Dark Water
In a blog I wrote in 2023, I listed a bunch of bullets on how to “unfuck” you life… one of which was “Accept That You’re Going to Die, Allocate Your Time Wisely.” I would be remiss if I didn’t also preface this with the fact that I struggle a lot with this.
I spend a great deal of my time not in the present… fantasizing of the next adventure or achievement, or romanticizing the past disguised as nostalgia or sentimentalism. There is nothing inherently wrong with this; goal setting keeps us evolving as people and being nostalgic can make one feel satisfied of the journey we’ve taken. When we have a propensity for living too far in the future or far back in the past… it takes away from our present, which the PRESENT is the only thing we are guaranteed to have. This life is all temporary.
The Rust that Undermines the Structure
Although being nostalgic definitely brings goodness to my life, I often times feel that if I stay too long in the past the goodness begins to spoil. It makes me weepy and depressed… opening the nostalgic door invites grief to the party sometimes when it wasn’t invited.
I read somewhere once that those who are depressed are stuck in the past and those who are anxious are stuck in the future. I mean… that makes sense… but of course both of these are far more complex to just lump them into two simple states of mind.
In Andrew Solomon’s book, “The Noonday Demon,” he states that depression can only be explained in metaphors, in which he so poignantly explains depression as the rust that undermines the structure of the soul. I always connected so strongly with this analogy… feeling that my sorrow always undermine the goodness my life has.
By far, one of the hardest things about working remote is the fact that I get significantly less social interaction as I did when I was in the office, pre-pandemic. As of today, I haven’t been in the office since March of 2020… my life has NEVER been the same since that date. I can’t fathom that it has been almost FOUR years… and when I think of the fact that it’s been that many trips around the sun I start to have a panic attack about how quickly time is going by.
I get restless a lot. When I’m stuck in the same house I wake up to every morning, sitting at the same desk every day, encountering the same problems at work that I have for over a decade in my field… the whole house starts to become suffocating. I find myself at night, plotting trips I’ll never take, or building out the latest and greatest overland vehicle there is… only for me to have no where to go because Texas has no public lands.
Isn’t that ironic… Texas touts itself as the freest state in the union, yet I can go climb a mountain in my backyard in California. I have the coolest overland rigs ever, and every camp gadget you can dream of, but I’m stuck.
I’ve been told that it’s a symptom of being a lifelong workaholic; when you get any amount of idle time, you feel anxious because you aren’t being productive. Not being productive decreases your value and wastes your life. The cycle repeats itself.

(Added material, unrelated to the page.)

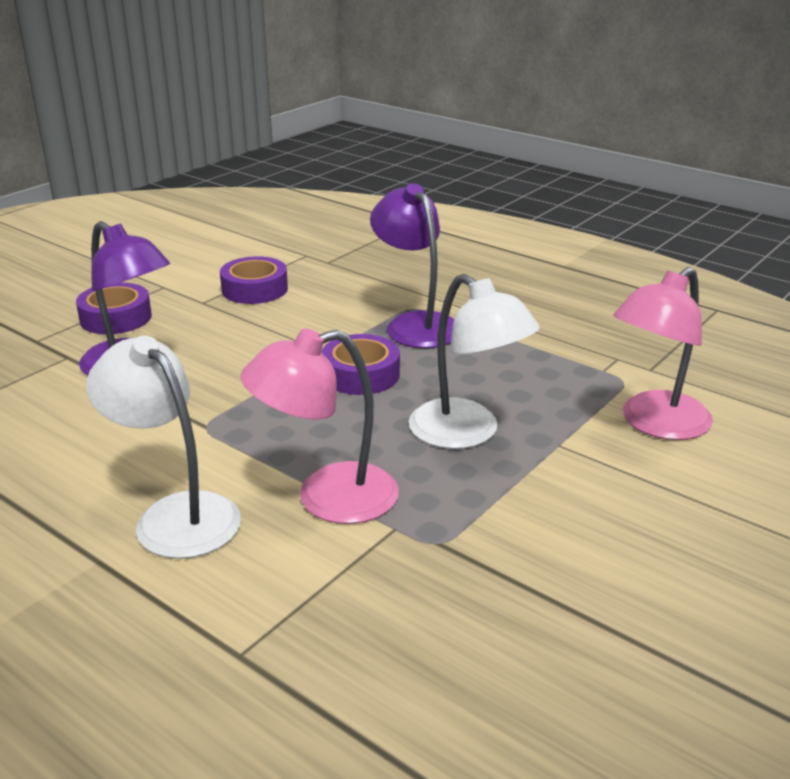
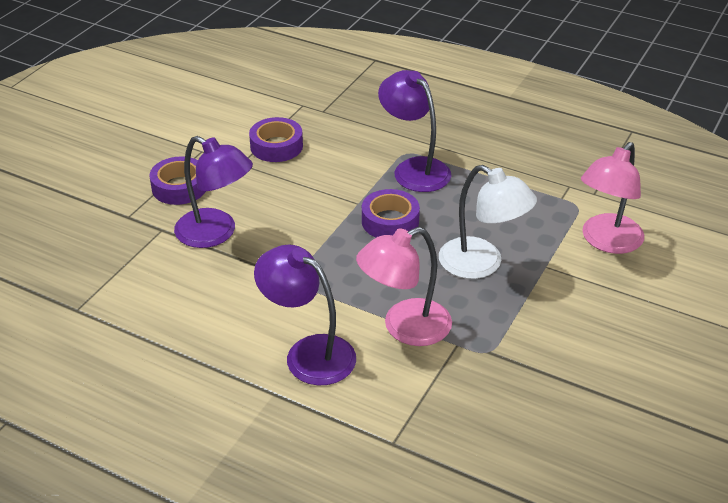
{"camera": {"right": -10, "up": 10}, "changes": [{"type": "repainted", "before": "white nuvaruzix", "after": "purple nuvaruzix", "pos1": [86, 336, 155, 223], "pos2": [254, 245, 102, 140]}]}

But on some occasions I am able to get away for even the briefest of moments. Last week, I decided to take a trip to Bolivar and brought my dog with me. Unfortunately, I took too long to get out there and set up our tent, and the dark ominous waters scared me too much to camp out there alone with my dog.
I get really scared to be out in the open in the dark. I remember one time I took someone out to the desert once to go star gazing at night, and just the thought of being in the wide open desert, miles and miles and miles away from any other human (that I know of) scared the hell out of me. I spent most of the time with my back pressed up against the truck bed… So it comes to no surprise that standing out on the isolated beach in Bolivar scares the crap out of me too.
For a while, I couldn’t quite figure out why the dark waters intimidated me. I thought maybe it’s the fear of not being able to see. Maybe it’s because I feel like it’s this thing that’s so much bigger than I can conceive and I am just so small. To feel feeble with time. To rust away.
But I tell myself that it’s a blessing to grow old, as not everyone is given that chance. The anxiety stems from the fact that I know that the longer I live, the more pain I will eventually experience. I often times wonder how my grandma, who is well in her 80’s, faces it so bravely. It’s perhaps because she is a woman of strong Catholic faith… I wish I felt that way too. I think existence and grief, would be so much easier to tame instead of feeling like I am constantly being chased by a tiger.
The dark waters remind me of both. Will it creep up on me while I sleep and take me? I find myself afraid to turn my back to the ocean at night like I’m afraid of the vastness of the space around me.